Public housing estate in Tseung Kwan O, Hong Kong

Fu Ning Garden (富寧花園) is a Home Ownership Scheme and Private Sector Participation Scheme court in Hang Hau, Tseung Kwan O, New Territories, Hong Kong near Hang Hau Village and Tseung Kwan O Hospital. It was jointly developed by the Hong Kong Housing Authority and Tak Wing Investment (Holdings) Limited (Renamed as New Smart Energy Group Limited), and has a total of six blocks built on reclaimed land and was completed in 1990.

==Houses==

| Name | Chinese name | Building type | Completed |
| Block 1 | 第1座 | Private Sector Participation Scheme | 1990 |
| Block 2 | 第2座 |
| Block 3 | 第3座 |
| Block 4 | 第4座 |
| Block 5 | 第5座 |
| Block 6 | 第6座 |

==Demographics==
According to the 2016 by-census, Fu Ning Garden had a population of 6,934. The median age was 50 and the majority of residents (97.2 per cent) were of Chinese ethnicity.

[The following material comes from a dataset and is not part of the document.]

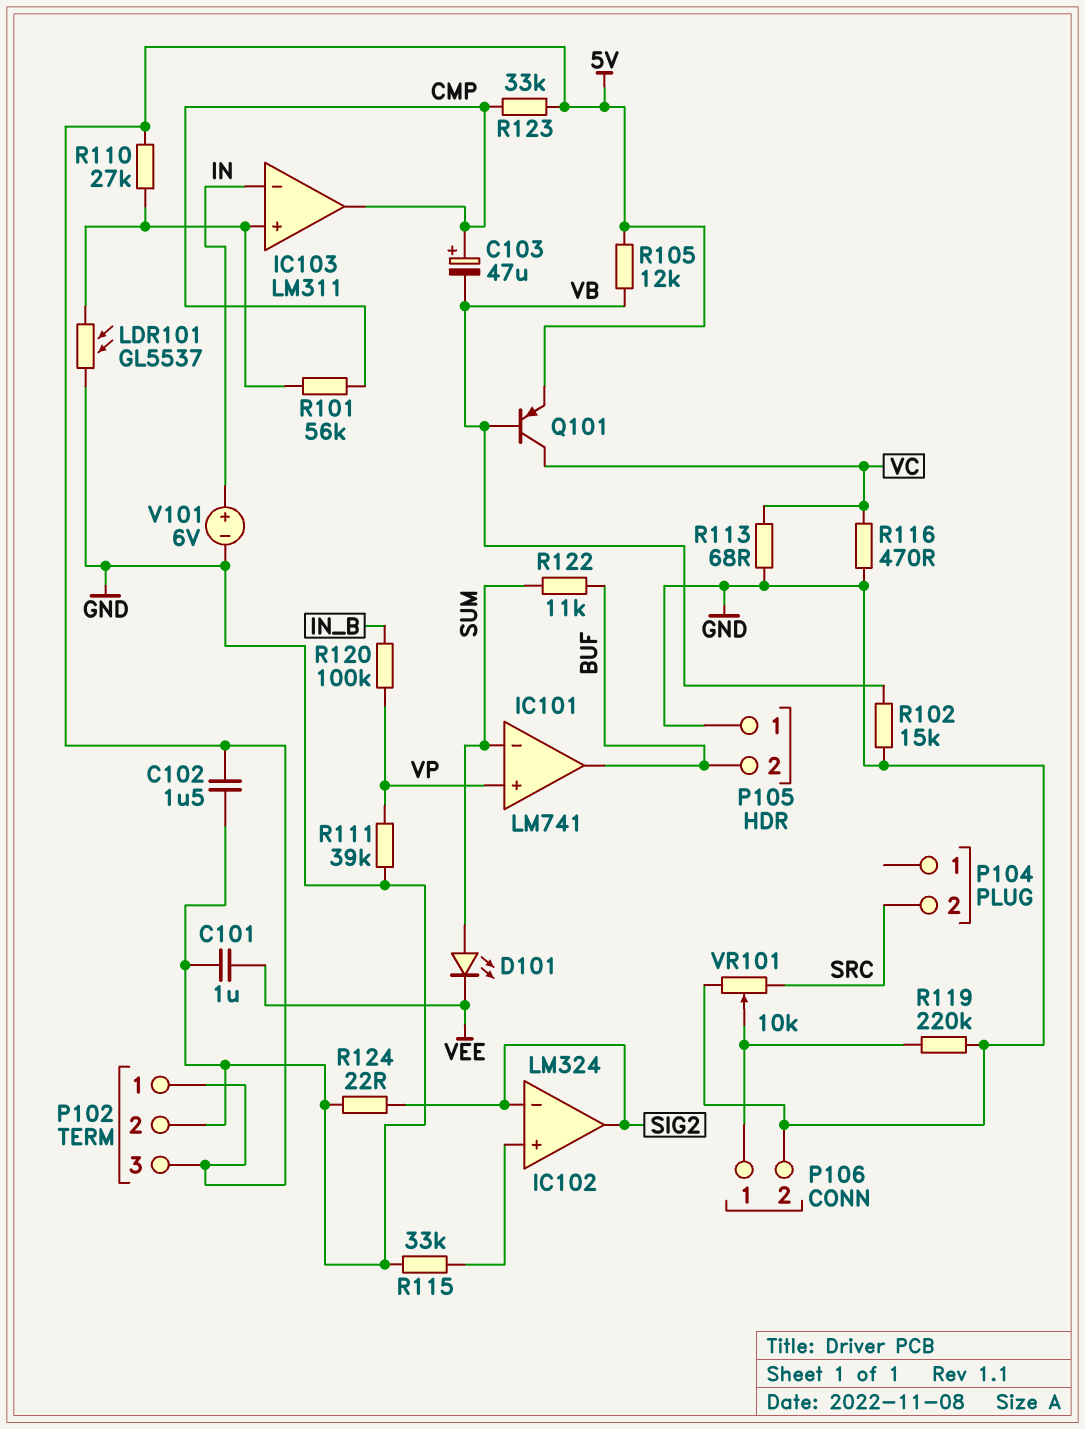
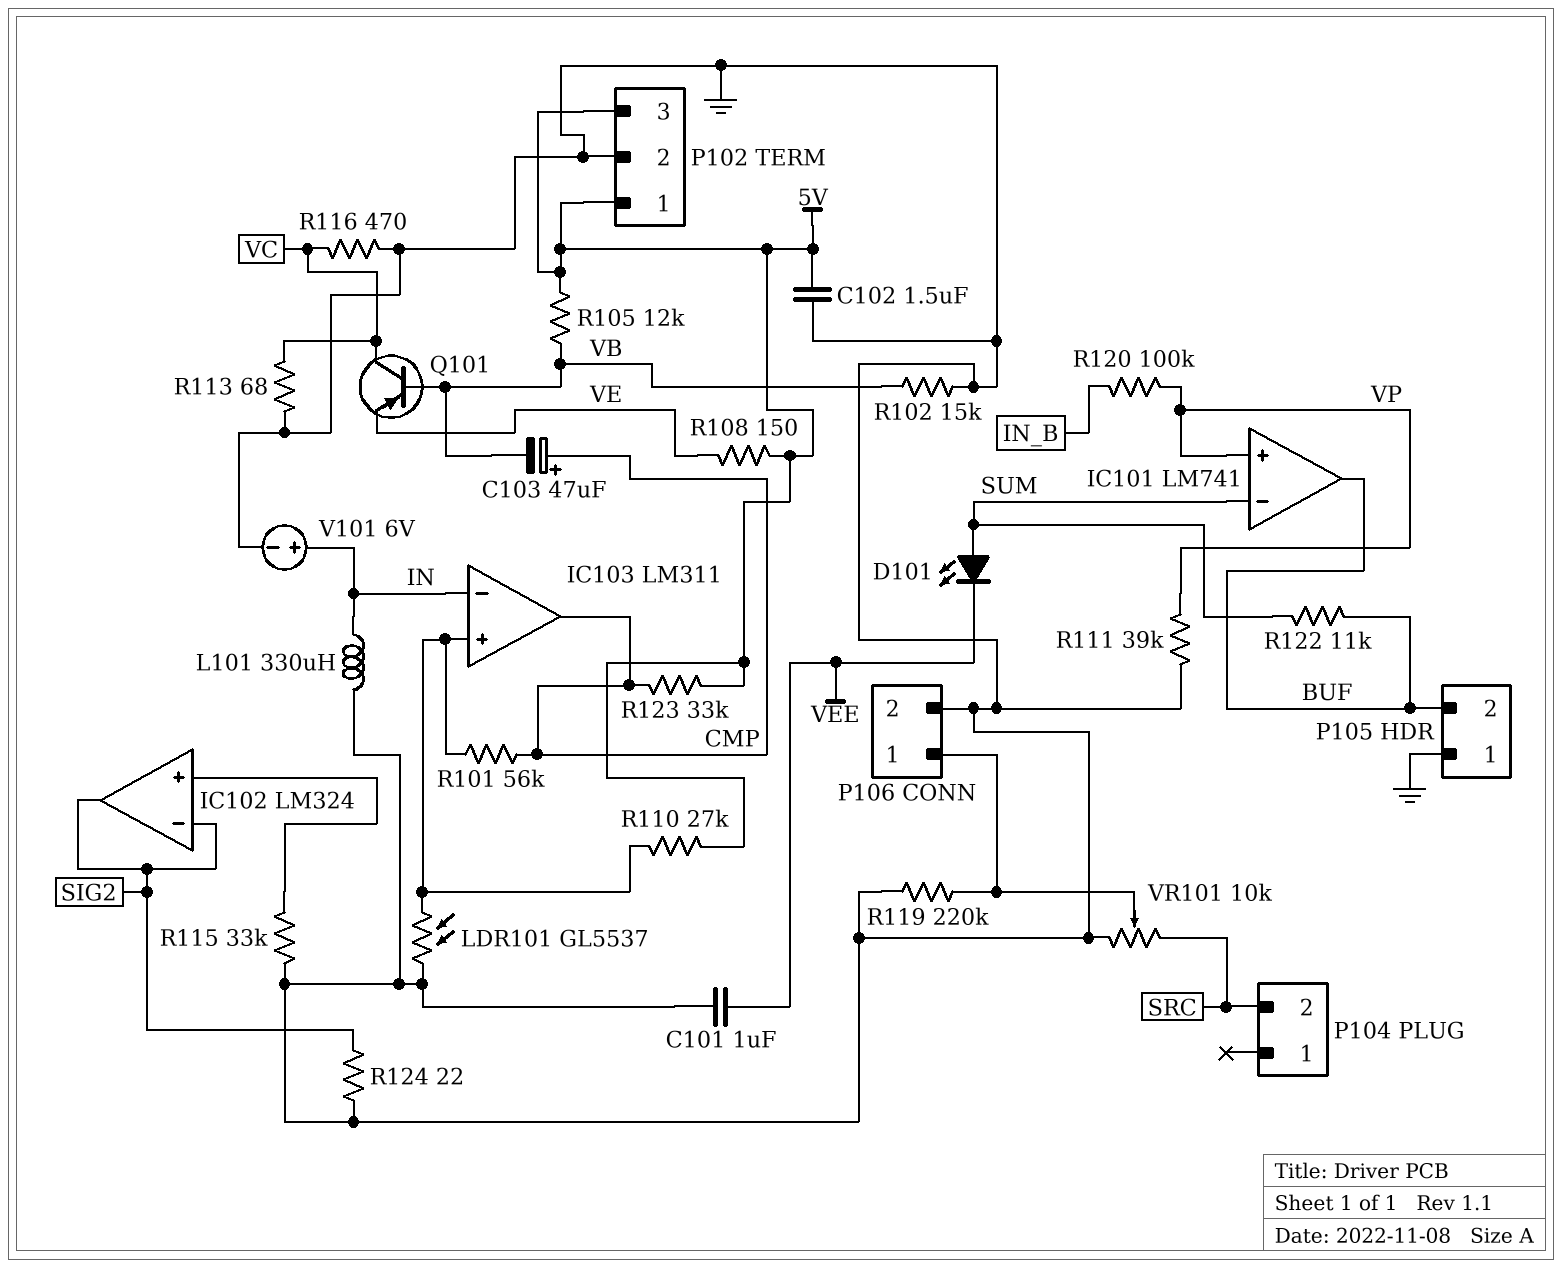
L101: none -> 330uH (GND, IN)
Q101: PNP (B VB, C VC, E 5V) -> PNP (B VB, C VC, E VE)
R108: none -> 150 (5V, VE)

The average household size was 3 people. The median monthly household income of all households (i.e. including both economically active and inactive households) was HK$33,000.

==Politics==
Fu Ning Garden is located in Fu Nam constituency of the Sai Kung District Council. It is currently represented by Andrew Chan Yiu-chor, who was elected in the 2019 elections.